Si elle n’avait pas pris le temps d’avoir ce tête-à-tête avec moi, elle aurait peut-être toujours supposé que je n’étais pas intéressée par mon travail – et qui sait comment cela aurait pu affecter ma trajectoire dans l’entreprise.
Mais comme je l’ai déjà dit – elle n’était certainement pas seule dans ses suppositions et M. Schultz non plus.
Et je pense que c’est l’autre chose à laquelle les gens veulent en venir quand ils demandent pourquoi je suis si calme. Les gens supposent que nous, les gens silencieux, sommes désengagés. Donc, quand ils demandent pourquoi nous sommes si silencieux, ce qu’ils demandent vraiment c’est : pourquoi êtes-vous si réservé ? Pourquoi êtes-vous si distants ? Pourquoi ne nous aimez-vous pas ?
Il est donc difficile de répondre à la question “pourquoi êtes-vous si silencieux ?” car elle est souvent basée sur des hypothèses erronées.
Mais vous savez quoi ? Dans la vraie mode introvertie, après avoir réfléchi à ce sujet pendant un certain temps, je pense que je peux enfin répondre à cette question au-delà de la réponse “Je suis simplement”.
Alors, pourquoi les gens silencieux sont-ils silencieux ?
Les gens supposent que je suis silencieux parce que je les déteste. Mais en réalité, c’est souvent le contraire.
J’aime vraiment, profondément, écouter. J’aime les gens. Pas dans le sens “kumbaya” – je veux juste dire que j’aime les observer. Leurs blagues, leurs histoires, leurs insécurités, leurs gestes, leurs passions, leur style.
Les personnes calmes remarquent ces choses. Quand je suis dans une pièce pleine de gens, j’ai l’impression d’être dans un musée. Chaque personne est une œuvre d’art qui respire.
Je suis silencieux parce que j’aime laisser les idées mariner. Je n’aime pas présenter les choses à moitié cuites. Je ne suis pas le genre de personne qui va débiter un million d’idées lors d’une réunion d’entreprise. Mais je suis le genre de personne qui va vous épater avec la bonne idée. Celle qui convient. Je veux vous donner la meilleure version de ce que j’ai à donner.
Et enfin, je suis silencieux parce que oui, je suis timide et sur mes gardes. Ce qui signifie simplement que je me sens parfois maladroit et tendu pendant les rencontres sociales, surtout avec des personnes inconnues. Ce n’est pas vraiment un problème. Environ 40 à 50% des gens sont timides à un certain degré.
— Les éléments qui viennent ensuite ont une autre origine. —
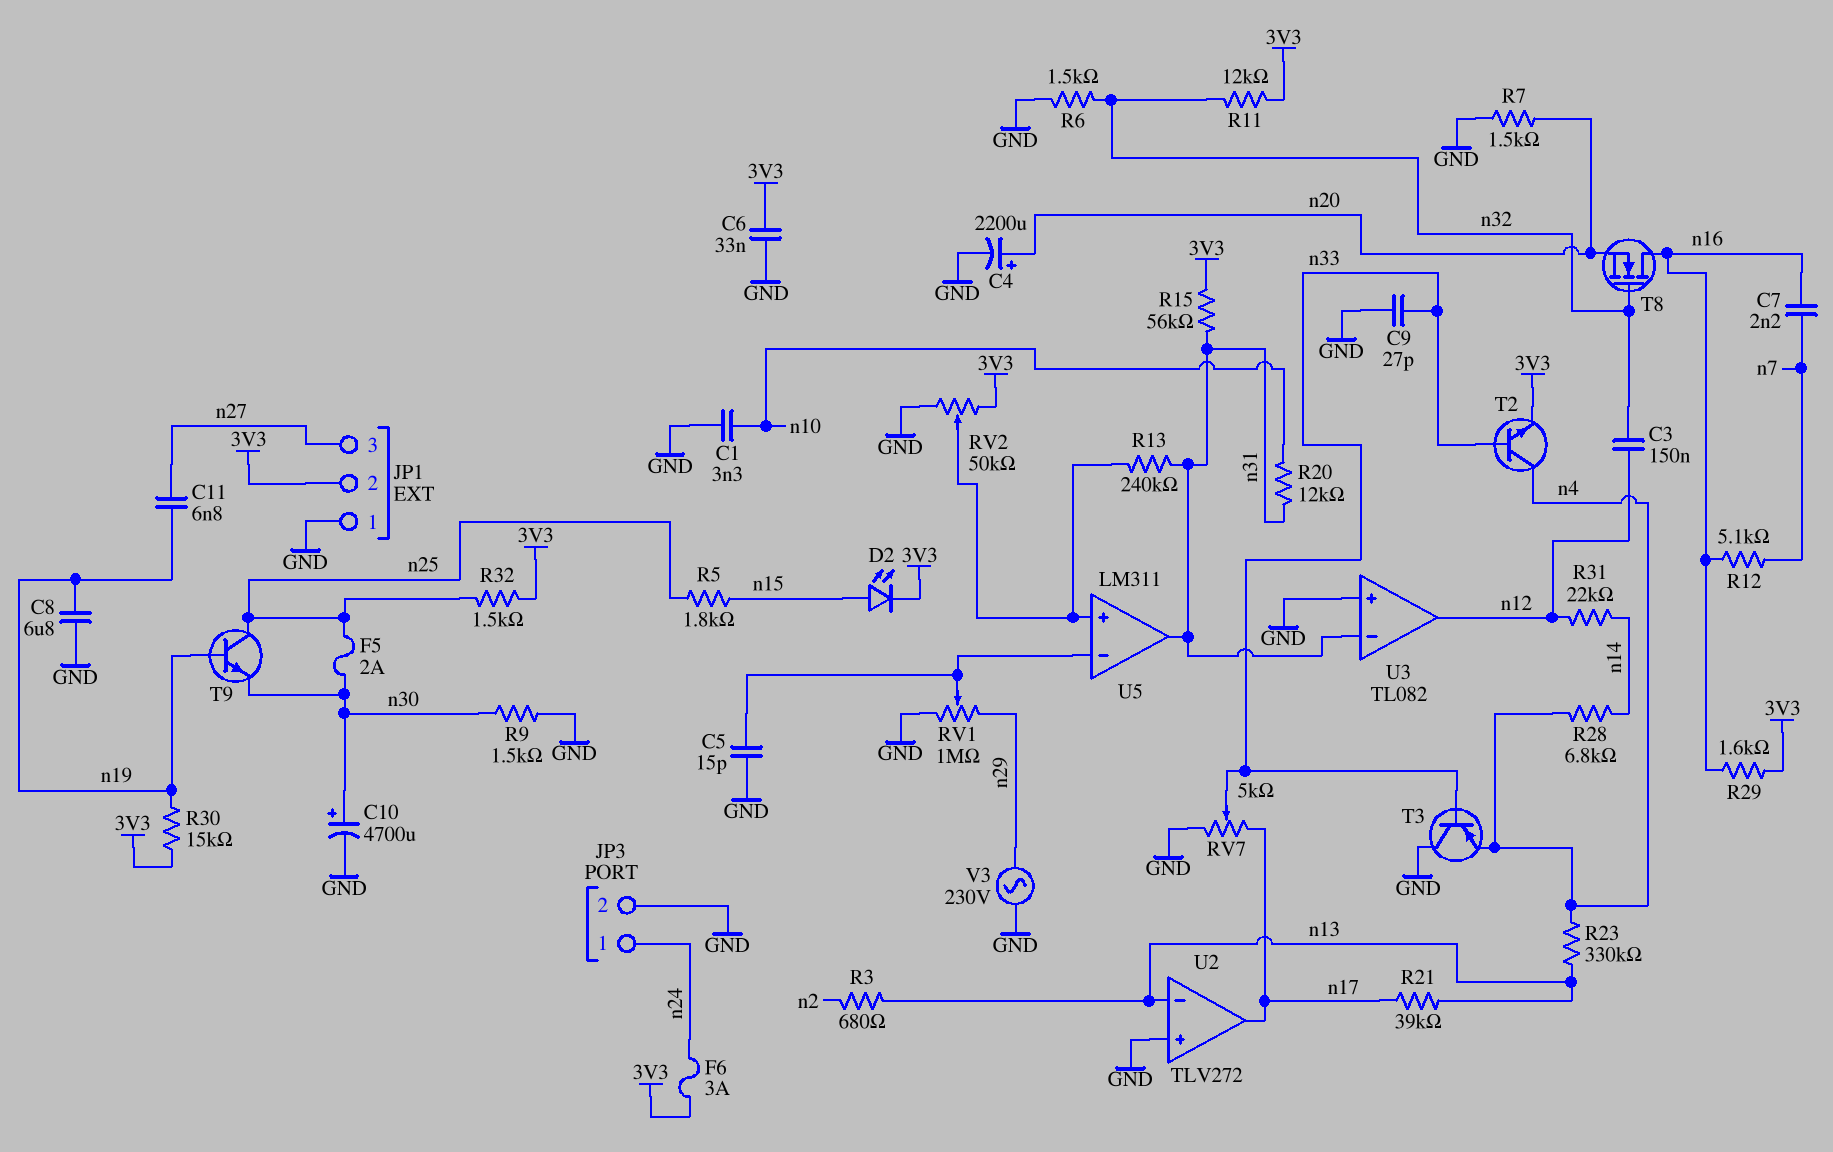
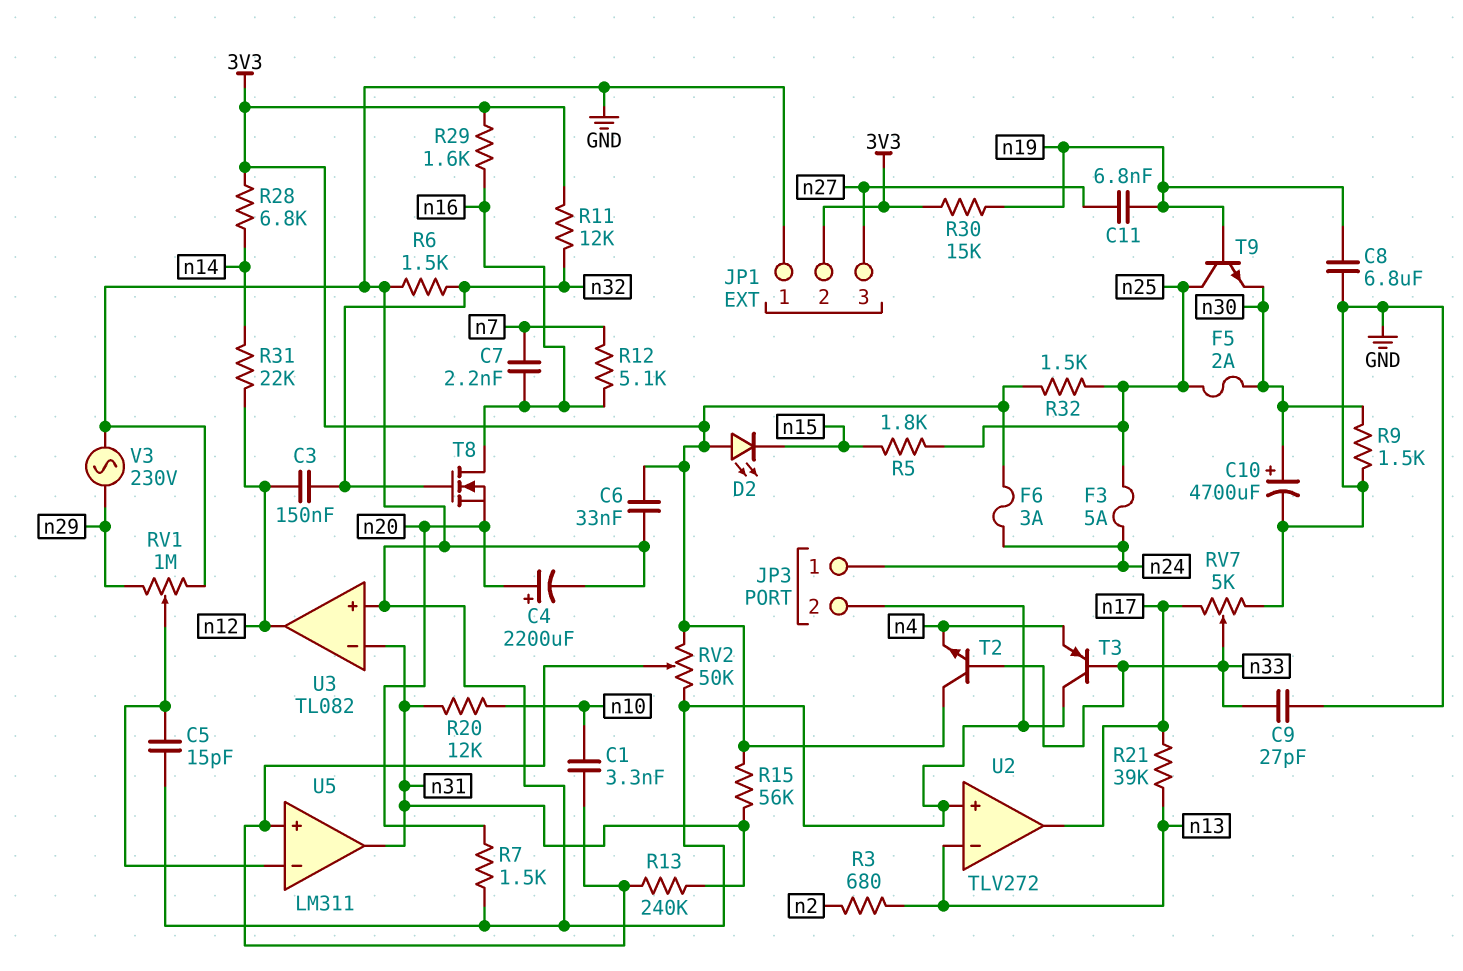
C1: 3.3nF (GND, n10) -> 3.3nF (U5/in+, n10)
D2: LED (A n15, K 3V3) -> LED (A 3V3, K n15)
F3: none -> 5A (n24, n25)
R23: 330k (n4, n13) -> none
R28: 6.8k (n4, n14) -> 6.8k (3V3, n14)
T2: NPN (B n33, C n4, E 3V3) -> NPN (B n33, C 3V3, E n4)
Alors, c’est la réponse à la question.
Et maintenant vous comprenez probablement pourquoi je n’aime pas quand les gens demandent – c’est beaucoup à creuser et à expliquer !
Et je soupçonne que c’est pourquoi beaucoup d’entre nous, les gens silencieux, n’aiment pas quand vous demandez pourquoi nous sommes silencieux.
Donc, si vous êtes curieux à notre sujet, j’ai une recommandation pour vous. S’il vous plaît, épargnez-nous la maladresse, et au lieu de demander pourquoi nous sommes si silencieux, parlez-nous de quelque chose (n’importe quoi) d’autre.
Repérez quelque chose à notre sujet – quelque chose que nous portons, quelque chose que nous faisons, quelque chose dont vous nous avez entendus parler – et engagez une conversation à ce sujet. Si vous travaillez avec nous, posez des questions sur un projet sur lequel nous travaillons. Si vous êtes un voisin, posez des questions sur nos animaux de compagnie, nos enfants, notre habitude quotidienne de courir.
Ou, voici une idée : demandez-nous ce qui nous passionne, ce qui nous intéresse – quels films, livres ou musiques nous aimons.
Je sais, ce n’est peut-être pas votre conversation habituelle.
Mais, si vous faites cela, vous réaliserez peut-être que nous avons plus de choses en commun que vous ne le pensez. Et vous réaliserez que nous ne vous détestons pas, que nous ne sommes pas distants et que nous ne sommes pas désengagés.
Si vous faites cela, vous aurez peut-être même du mal à nous faire taire.